Inherited house with sibling - how to report 1099-S sale on taxes
My brother and I recently inherited our mom's house after she passed away last year. We decided to sell it since neither of us wanted to live there, and we just completed the sale. The escrow company sent us a single 1099-S form for the entire sale amount ($325,000), but obviously my portion was only 50% of that. I'm working on my taxes now and I'm confused about where to report this on my return. Do I just put half the amount from the 1099-S somewhere? And I noticed the 1099-S shows the gross proceeds from the sale, not what we actually received after paying the realtor fees and closing costs. Those fees were pretty substantial (around $23,000 total). Can someone help me figure out where this all goes on my tax return? I'm using TurboTax but I'm still confused about how to handle the split with my brother and how to account for the difference between gross and net proceeds.

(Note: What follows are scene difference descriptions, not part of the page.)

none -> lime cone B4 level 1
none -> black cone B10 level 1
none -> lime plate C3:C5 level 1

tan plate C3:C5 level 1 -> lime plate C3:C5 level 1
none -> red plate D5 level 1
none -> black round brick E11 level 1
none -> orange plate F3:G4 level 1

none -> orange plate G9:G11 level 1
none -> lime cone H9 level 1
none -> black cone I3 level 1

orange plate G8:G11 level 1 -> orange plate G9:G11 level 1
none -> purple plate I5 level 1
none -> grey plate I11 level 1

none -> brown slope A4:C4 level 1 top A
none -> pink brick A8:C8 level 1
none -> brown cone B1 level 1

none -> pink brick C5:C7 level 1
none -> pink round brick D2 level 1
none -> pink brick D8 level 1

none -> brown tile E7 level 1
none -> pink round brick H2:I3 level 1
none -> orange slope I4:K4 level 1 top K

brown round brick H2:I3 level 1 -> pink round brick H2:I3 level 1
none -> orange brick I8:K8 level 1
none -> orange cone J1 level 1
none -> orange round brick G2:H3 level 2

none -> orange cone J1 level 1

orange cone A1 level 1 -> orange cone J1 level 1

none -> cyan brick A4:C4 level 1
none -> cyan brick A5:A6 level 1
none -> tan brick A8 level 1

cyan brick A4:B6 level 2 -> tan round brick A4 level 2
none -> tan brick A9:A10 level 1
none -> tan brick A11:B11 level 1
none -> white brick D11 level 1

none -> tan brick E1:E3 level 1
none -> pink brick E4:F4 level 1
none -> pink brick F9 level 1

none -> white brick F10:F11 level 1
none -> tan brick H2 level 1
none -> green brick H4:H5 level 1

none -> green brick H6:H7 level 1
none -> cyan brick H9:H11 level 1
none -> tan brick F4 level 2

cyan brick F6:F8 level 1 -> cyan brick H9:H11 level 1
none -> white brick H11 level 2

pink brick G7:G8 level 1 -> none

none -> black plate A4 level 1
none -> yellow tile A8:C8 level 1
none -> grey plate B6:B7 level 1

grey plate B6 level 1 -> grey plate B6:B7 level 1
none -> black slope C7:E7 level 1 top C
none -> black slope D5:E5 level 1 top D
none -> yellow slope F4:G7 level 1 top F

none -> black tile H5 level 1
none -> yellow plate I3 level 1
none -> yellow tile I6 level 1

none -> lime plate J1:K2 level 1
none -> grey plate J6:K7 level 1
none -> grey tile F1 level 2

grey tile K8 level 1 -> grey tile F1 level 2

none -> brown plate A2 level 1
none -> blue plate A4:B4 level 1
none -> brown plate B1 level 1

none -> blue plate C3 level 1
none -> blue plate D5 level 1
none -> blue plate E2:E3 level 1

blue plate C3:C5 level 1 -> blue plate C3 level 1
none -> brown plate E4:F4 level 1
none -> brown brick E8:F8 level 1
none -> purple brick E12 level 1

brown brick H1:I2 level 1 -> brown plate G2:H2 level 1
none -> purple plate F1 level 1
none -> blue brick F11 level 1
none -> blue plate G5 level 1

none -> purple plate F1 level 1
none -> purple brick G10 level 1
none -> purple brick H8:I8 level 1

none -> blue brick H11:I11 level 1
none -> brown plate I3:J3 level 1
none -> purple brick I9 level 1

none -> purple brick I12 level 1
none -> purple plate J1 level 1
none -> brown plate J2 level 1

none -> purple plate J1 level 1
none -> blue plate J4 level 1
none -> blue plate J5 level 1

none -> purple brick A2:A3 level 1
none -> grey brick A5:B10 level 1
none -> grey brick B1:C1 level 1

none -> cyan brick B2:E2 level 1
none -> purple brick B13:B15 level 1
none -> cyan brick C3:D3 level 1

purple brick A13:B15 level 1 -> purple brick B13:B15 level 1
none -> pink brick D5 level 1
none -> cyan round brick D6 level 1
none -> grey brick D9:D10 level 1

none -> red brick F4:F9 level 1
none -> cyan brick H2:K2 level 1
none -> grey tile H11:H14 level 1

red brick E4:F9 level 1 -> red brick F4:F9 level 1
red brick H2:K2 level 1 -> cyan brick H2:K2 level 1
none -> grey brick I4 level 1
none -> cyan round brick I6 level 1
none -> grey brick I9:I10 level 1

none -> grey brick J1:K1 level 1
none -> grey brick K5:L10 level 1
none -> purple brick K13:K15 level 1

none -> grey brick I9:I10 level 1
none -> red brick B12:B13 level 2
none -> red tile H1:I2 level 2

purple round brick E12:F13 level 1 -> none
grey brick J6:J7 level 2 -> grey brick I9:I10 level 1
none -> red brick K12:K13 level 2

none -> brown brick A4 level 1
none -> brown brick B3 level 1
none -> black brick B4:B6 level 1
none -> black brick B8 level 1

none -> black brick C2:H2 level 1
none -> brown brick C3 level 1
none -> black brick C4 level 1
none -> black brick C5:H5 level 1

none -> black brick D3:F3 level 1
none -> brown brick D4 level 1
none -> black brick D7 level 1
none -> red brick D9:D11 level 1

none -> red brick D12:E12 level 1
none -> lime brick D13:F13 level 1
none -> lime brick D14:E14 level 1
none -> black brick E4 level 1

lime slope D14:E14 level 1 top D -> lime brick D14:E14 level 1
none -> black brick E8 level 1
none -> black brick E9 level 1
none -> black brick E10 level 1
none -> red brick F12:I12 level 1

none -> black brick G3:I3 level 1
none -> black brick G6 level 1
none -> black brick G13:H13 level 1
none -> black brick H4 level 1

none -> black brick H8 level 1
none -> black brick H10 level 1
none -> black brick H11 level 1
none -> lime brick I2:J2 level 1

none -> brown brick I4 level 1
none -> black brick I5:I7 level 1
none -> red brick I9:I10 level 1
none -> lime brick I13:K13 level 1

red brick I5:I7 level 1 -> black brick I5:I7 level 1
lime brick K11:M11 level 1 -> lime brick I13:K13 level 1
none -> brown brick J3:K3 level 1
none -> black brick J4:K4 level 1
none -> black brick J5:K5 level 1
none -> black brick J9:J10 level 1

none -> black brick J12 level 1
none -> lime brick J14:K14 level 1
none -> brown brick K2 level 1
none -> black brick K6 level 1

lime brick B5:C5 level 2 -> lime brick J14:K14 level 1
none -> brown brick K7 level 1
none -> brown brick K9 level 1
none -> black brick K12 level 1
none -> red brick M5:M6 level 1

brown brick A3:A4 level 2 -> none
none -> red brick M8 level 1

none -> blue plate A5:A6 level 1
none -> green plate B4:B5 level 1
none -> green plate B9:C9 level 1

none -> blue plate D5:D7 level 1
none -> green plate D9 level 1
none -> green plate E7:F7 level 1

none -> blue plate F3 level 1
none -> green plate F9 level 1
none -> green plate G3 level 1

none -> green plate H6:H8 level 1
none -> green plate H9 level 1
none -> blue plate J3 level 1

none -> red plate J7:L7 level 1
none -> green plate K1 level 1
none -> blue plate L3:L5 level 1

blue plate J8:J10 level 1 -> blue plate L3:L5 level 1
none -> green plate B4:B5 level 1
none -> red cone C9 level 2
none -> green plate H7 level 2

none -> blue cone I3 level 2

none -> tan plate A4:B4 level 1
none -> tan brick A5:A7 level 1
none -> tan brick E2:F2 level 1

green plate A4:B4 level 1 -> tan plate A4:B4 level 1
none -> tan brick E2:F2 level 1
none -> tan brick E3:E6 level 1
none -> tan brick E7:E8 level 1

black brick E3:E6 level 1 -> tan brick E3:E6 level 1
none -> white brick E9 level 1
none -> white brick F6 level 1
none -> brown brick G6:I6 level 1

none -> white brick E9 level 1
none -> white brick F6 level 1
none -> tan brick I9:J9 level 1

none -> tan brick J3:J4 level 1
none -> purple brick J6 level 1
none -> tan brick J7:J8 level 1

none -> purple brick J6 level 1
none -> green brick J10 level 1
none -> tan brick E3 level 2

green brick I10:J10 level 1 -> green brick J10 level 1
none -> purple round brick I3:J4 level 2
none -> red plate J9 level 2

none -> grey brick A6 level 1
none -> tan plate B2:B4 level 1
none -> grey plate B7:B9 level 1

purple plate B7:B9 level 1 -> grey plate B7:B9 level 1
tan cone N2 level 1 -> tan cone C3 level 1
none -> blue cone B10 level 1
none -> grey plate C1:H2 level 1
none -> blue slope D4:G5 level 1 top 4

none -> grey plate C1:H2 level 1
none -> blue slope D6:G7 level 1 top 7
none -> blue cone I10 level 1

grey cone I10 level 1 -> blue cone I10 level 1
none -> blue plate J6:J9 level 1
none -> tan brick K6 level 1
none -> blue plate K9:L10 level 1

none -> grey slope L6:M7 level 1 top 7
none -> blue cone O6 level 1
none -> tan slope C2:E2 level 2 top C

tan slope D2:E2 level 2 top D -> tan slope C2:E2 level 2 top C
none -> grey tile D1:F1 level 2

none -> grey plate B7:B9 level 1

Thanks in advance for any help!
20 comments


Zainab Mahmoud
The 1099-S will be reported on Schedule D of your tax return, along with Form 8949. Since you inherited the property, your basis in the home is the fair market value as of the date of your parent's death (this is called a "stepped-up basis"). For your situation, you'll only report your 50% of the proceeds on your return. So if the 1099-S shows $325,000, you'd report $162,500 as your portion of the gross proceeds. The fact that the 1099-S was issued for the full amount doesn't change how you report it - you only include your share. As for the selling expenses like realtor commissions and closing costs, these reduce your gain from the sale. You'll subtract your portion of these expenses (50% of the $23,000, so $11,500) from your proceeds when calculating your gain. Your taxable gain would be your share of proceeds minus your basis minus your share of selling expenses.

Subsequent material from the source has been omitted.